By just seeing him in action and speaking with him about his passion for food, one will learn that Chef Sal is “the real deal” when it comes to being a true Italian chef, arriving at his restaurant by 10 each morning to cook his sauce and prepare that evening’s menu, as he has for over 30 years.
When 18-year-old Sal Impastato arrived in America from Sicily in 1960, he brought with him a generations-old family tradition of Sicilian cooking. For Sal’s family, as with many Sicilian families, food was more than just a necessity, it was a lifestyle. His family made their own cheeses, olive oil and wine. The Impastato’s took great pride in the harvesting of, preparation of and, most importantly, enjoyment of every meal. Both of Chef Sal’s parents were influential in shaping his culinary personality, and this sense of tradition is what guides his cooking to this day.
Lacombe, Louisiana reminded Chef Sal of his hometown in Sicily. He also enjoyed the area’s great fishing and seafood. Chef Sal ignored people’s doubts that Lacombe was too small of a town and set up his gourmet restaurant in a tiny, 1,800 sq. ft. space where he offered a menu of homemade Italian recipes infused with authentic Creole influences.

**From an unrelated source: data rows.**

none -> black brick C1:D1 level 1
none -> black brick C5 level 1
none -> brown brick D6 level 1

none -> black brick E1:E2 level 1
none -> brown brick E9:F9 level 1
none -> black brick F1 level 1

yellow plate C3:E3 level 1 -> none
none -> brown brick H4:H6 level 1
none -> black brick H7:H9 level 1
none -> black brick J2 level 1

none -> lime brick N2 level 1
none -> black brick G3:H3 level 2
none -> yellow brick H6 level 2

Chef Sal is like many of the Creole Italian dishes he cooks – Sicilian roots with a healthy dose of Louisiana spice. Sal & Judy’s became the perfect reflection of these major culinary influences in Chef Sal’s life: the traditional, family-style recipes of Sicily accented with robust Creole spices and local Louisiana ingredients. The fusion of these two cuisines makes perfect sense, as they both are the creation of true “foodie” cultures for which food is significant part of society. Out of this “gumbo of cultures,” Chef Sal fashioned the cuisine that would make his tiny rural restaurant famous, Creole Italian.

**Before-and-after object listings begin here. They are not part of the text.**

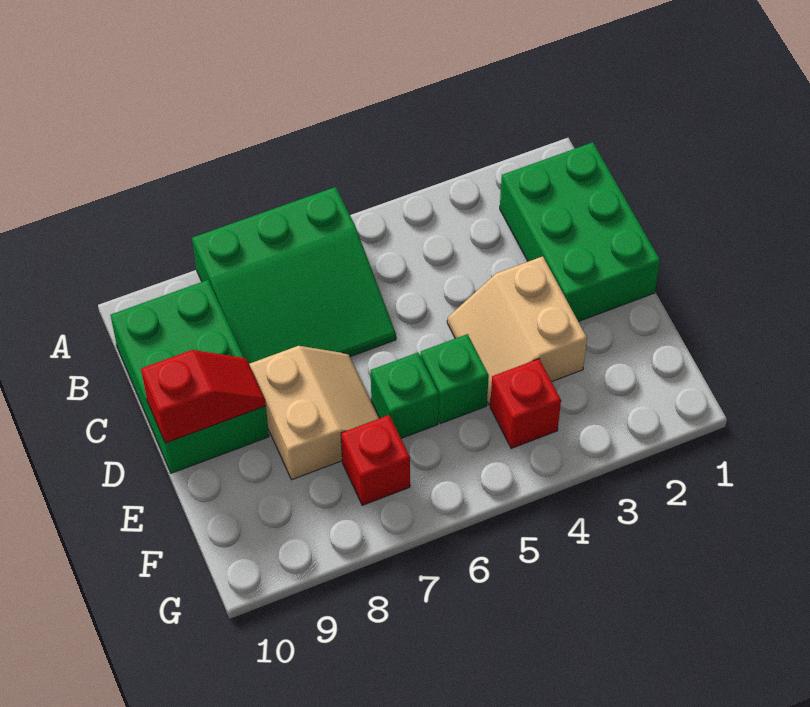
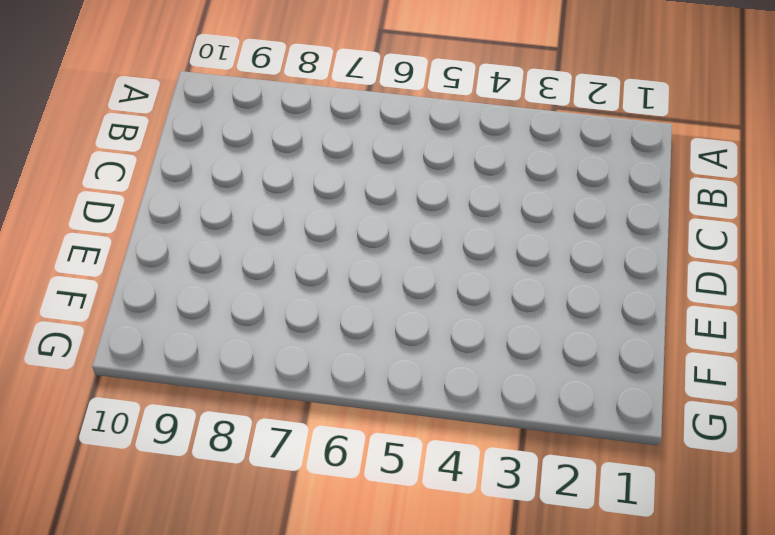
none -> green slope A6:C8 level 1 top A
none -> green brick B1:D2 level 1

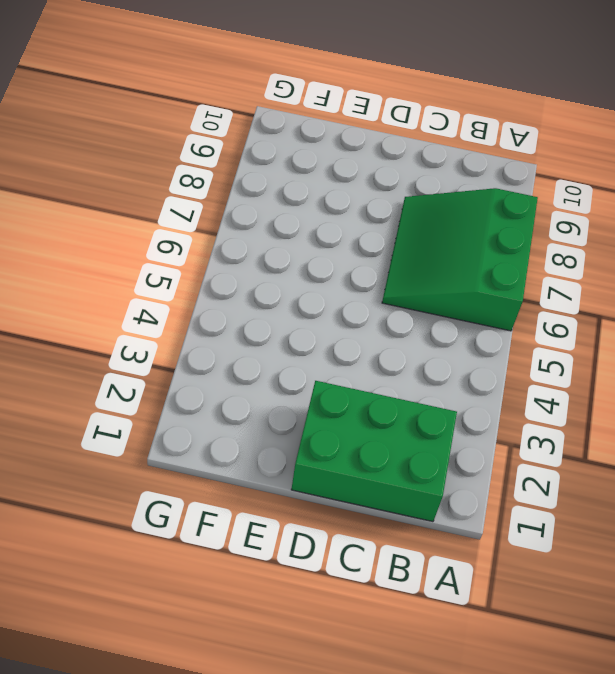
none -> green brick B9:D10 level 1
none -> tan slope D3:E4 level 1 top 3

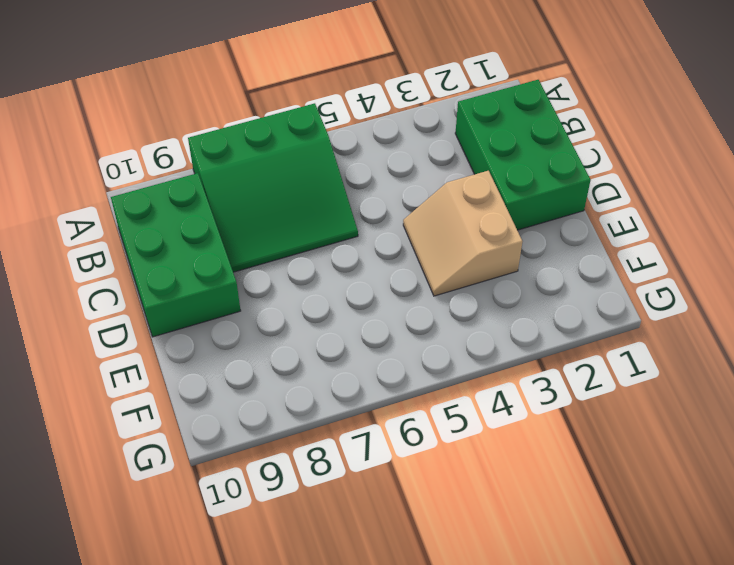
none -> tan slope D7:E8 level 1 top 8
none -> green brick E5 level 1

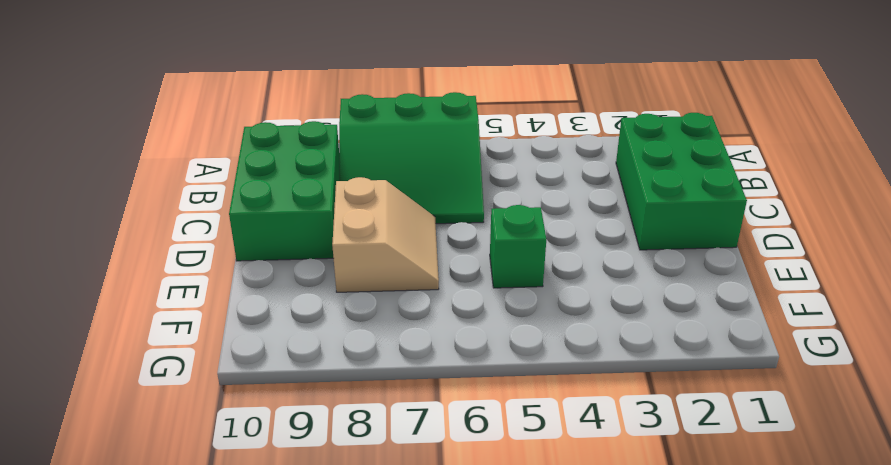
none -> tan slope D3:E4 level 1 top 3
none -> green brick E6 level 1

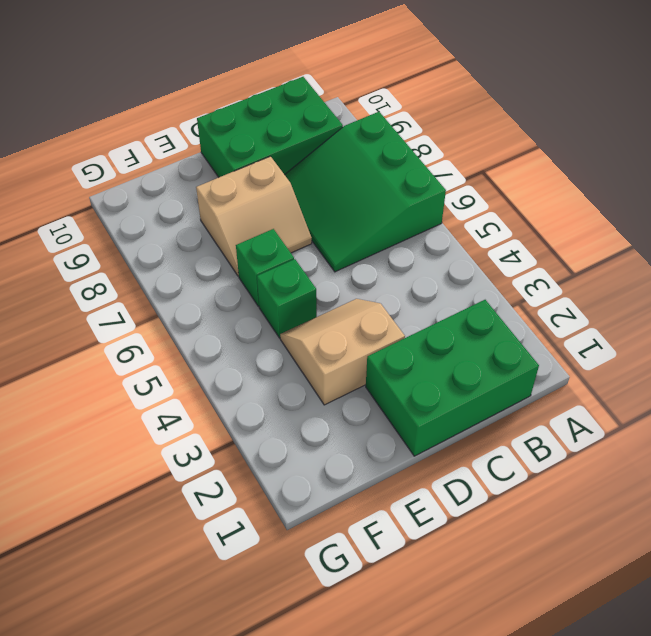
none -> red brick F4 level 1
none -> red brick F7 level 1

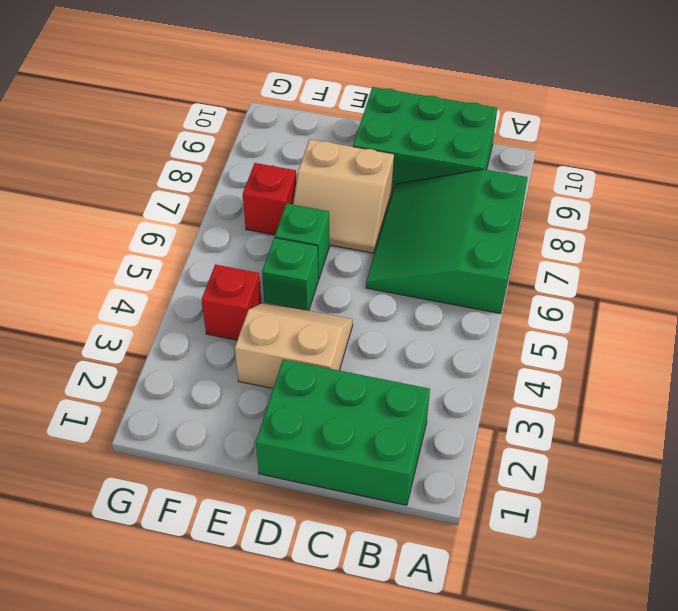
none -> red slope D9:D10 level 2 top 10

Chef Sal’s menu, which as a result of sheer demand has not changed much since he opened in 1974, highlights of local Louisiana ingredients tossed into classic Italian dishes. While he has a few dishes that are straight out of any Sicilian kitchen and some that would be right at home in any famous New Orleans establishment, the best items on the menu are those that combine the best of both worlds.
A true example of Creole Italian found on Chef Sal’s menu is his crawfish and crabmeat cannelloni, which combines the classic Italian pasta dish with two popular local ingredients that are not found in Sicily. Another Creole Italian dish that uses ingredients indigenous to the area is Chef Sal’s spaghetti and oysters, a twist on the Sicilian recipe that traditionally uses snails. Chef Sal’s Crawfish au Gratin and crabmeat-stuffed artichokes are also signature favorites.

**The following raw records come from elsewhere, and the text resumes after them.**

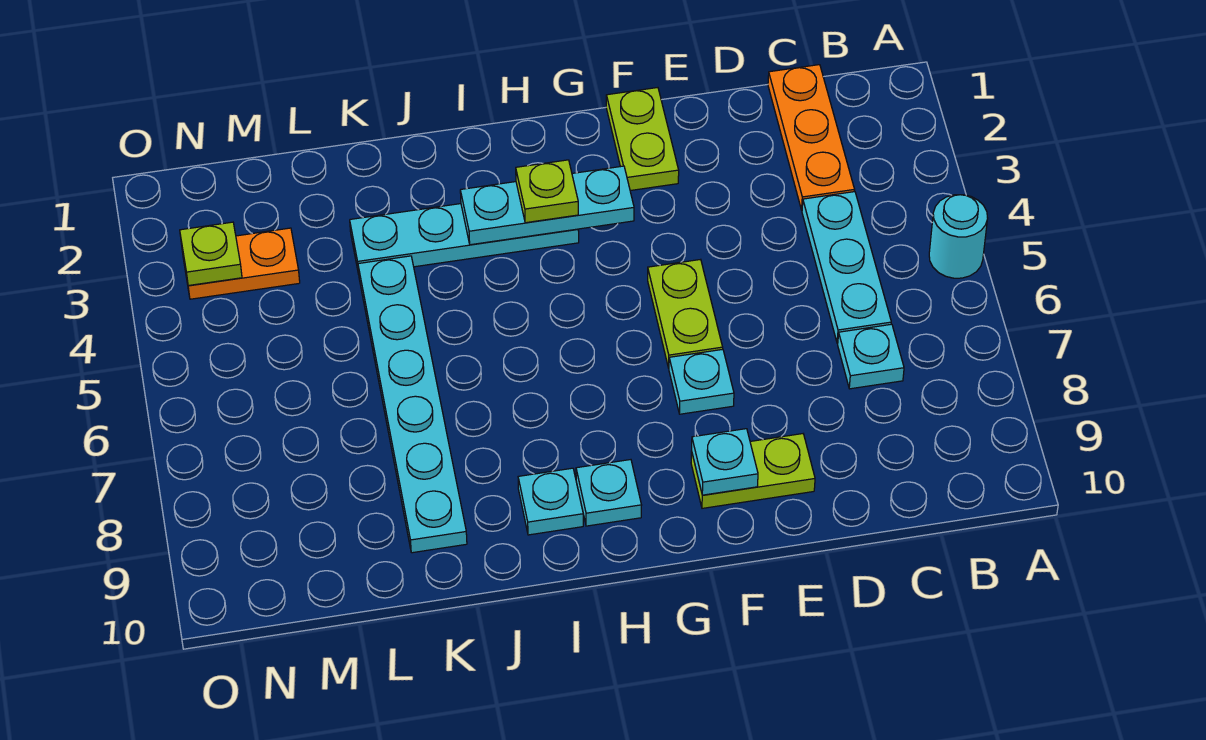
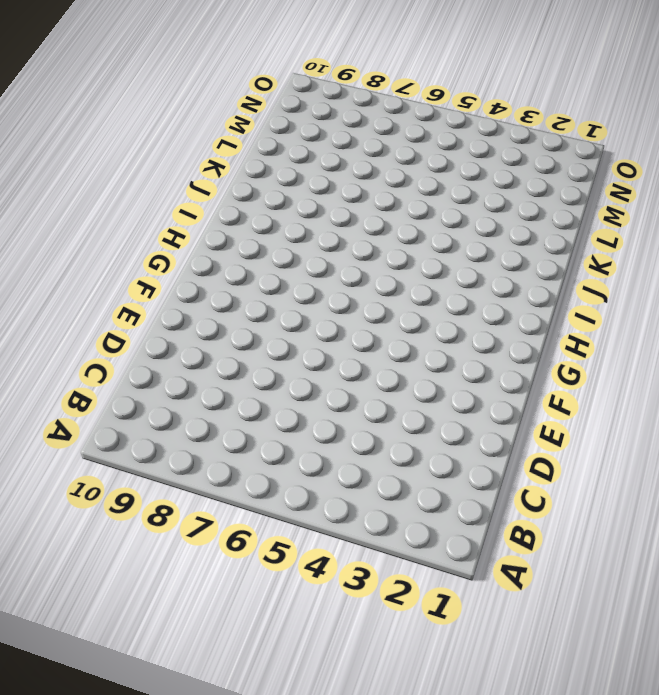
none -> cyan round brick A5 level 1
none -> orange plate C1:C3 level 1
none -> cyan plate C4:C6 level 1

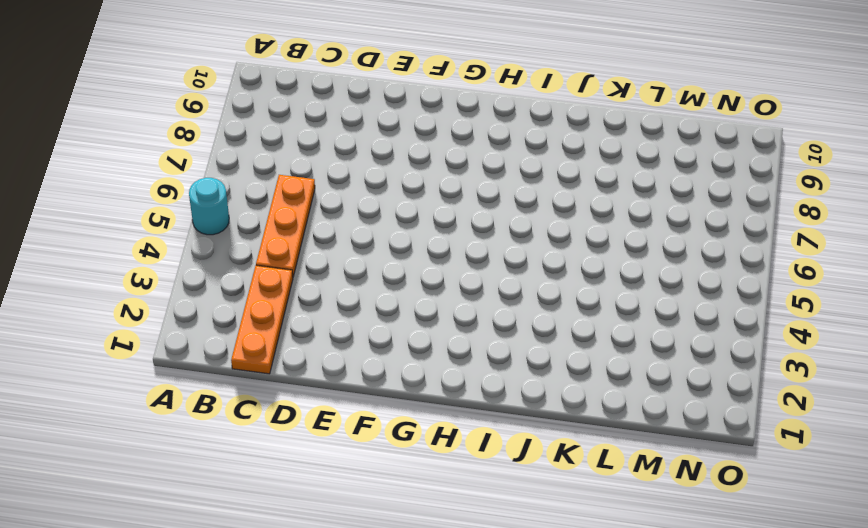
orange plate C4:C6 level 1 -> cyan plate C4:C6 level 1
none -> cyan plate C7 level 1
none -> lime plate E9:F9 level 1
none -> lime plate F1:F2 level 1

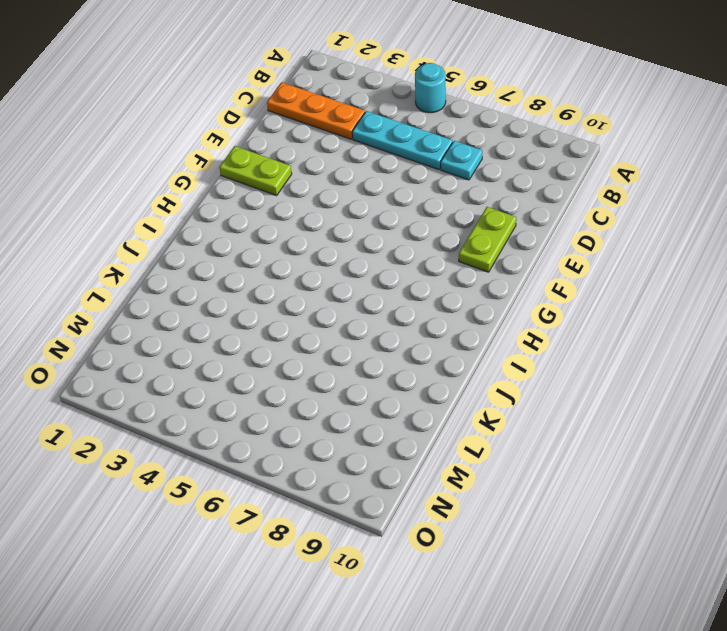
none -> lime plate F5:F6 level 1
none -> cyan plate F7 level 1
none -> cyan plate H3:K3 level 1

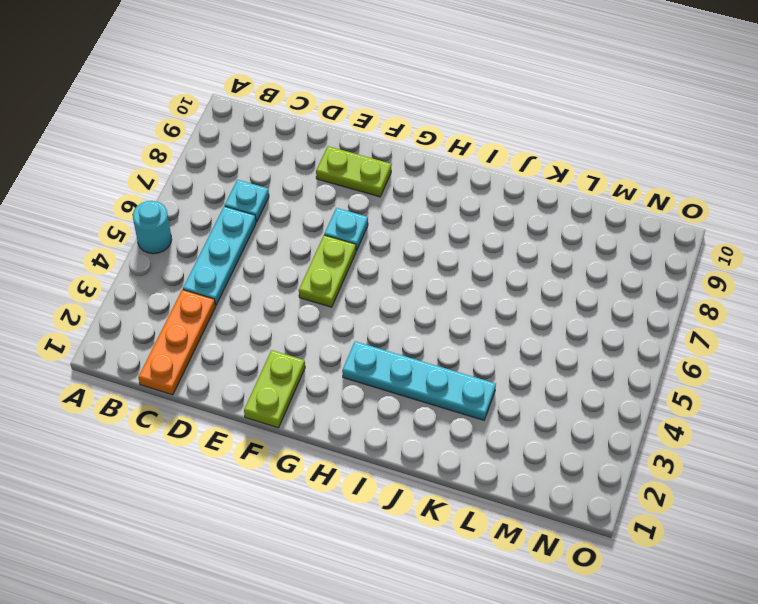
none -> cyan plate H9 level 1
none -> cyan plate I9 level 1
none -> cyan plate K4:K9 level 1

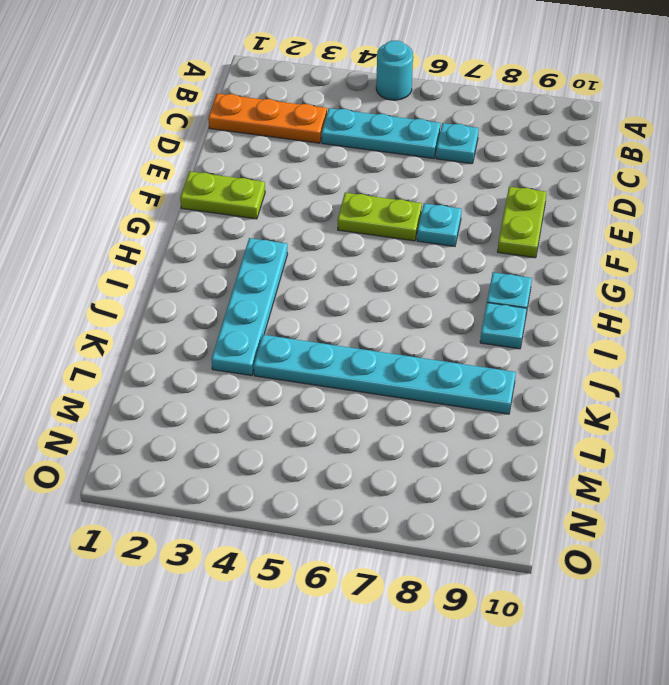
none -> orange plate M3:N3 level 1
none -> cyan plate F9 level 2
none -> cyan plate G3:I3 level 2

As a true chef, Chef Sal cannot pick just one dish to call his favorite, but the veal is certainly at the top of his – and several customers’ – list. He also mentions his lasagna, another high-demand item. These dishes are two of Sal’s most popular and most requested, and have been since he began serving them in 1974. Sal still has one customer who has been coming in every Wednesday for dinner for the last 32 years, always ordering either the veal or the lasagna.
Obviously, Sal’s labor-intensive process has paid off, or he would not be doing things the same way for 32 years. The success of Sal & Judy’s restaurant is evident in its loyal customer base and sizeable dinner crowds, despite its rather remote location. Customers come from all over Southern Louisiana to get a taste of where Creole Italian has been perfected.
Sal & Judy’s is one of those gourmet restaurants with a neighborhood feel. The simple rural restaurant is rich in family tradition and history, from its unchanging menu to its walls lined with old black and white photos from the Impastato home in Sicily and of Chef Sal’s early days in the industry. The clientele is significantly locals and loyally returning customers, some of whom have been coming back for over 30 years. His customers just cannot seem to get enough of Chef Sal’s Creole Italian dishes.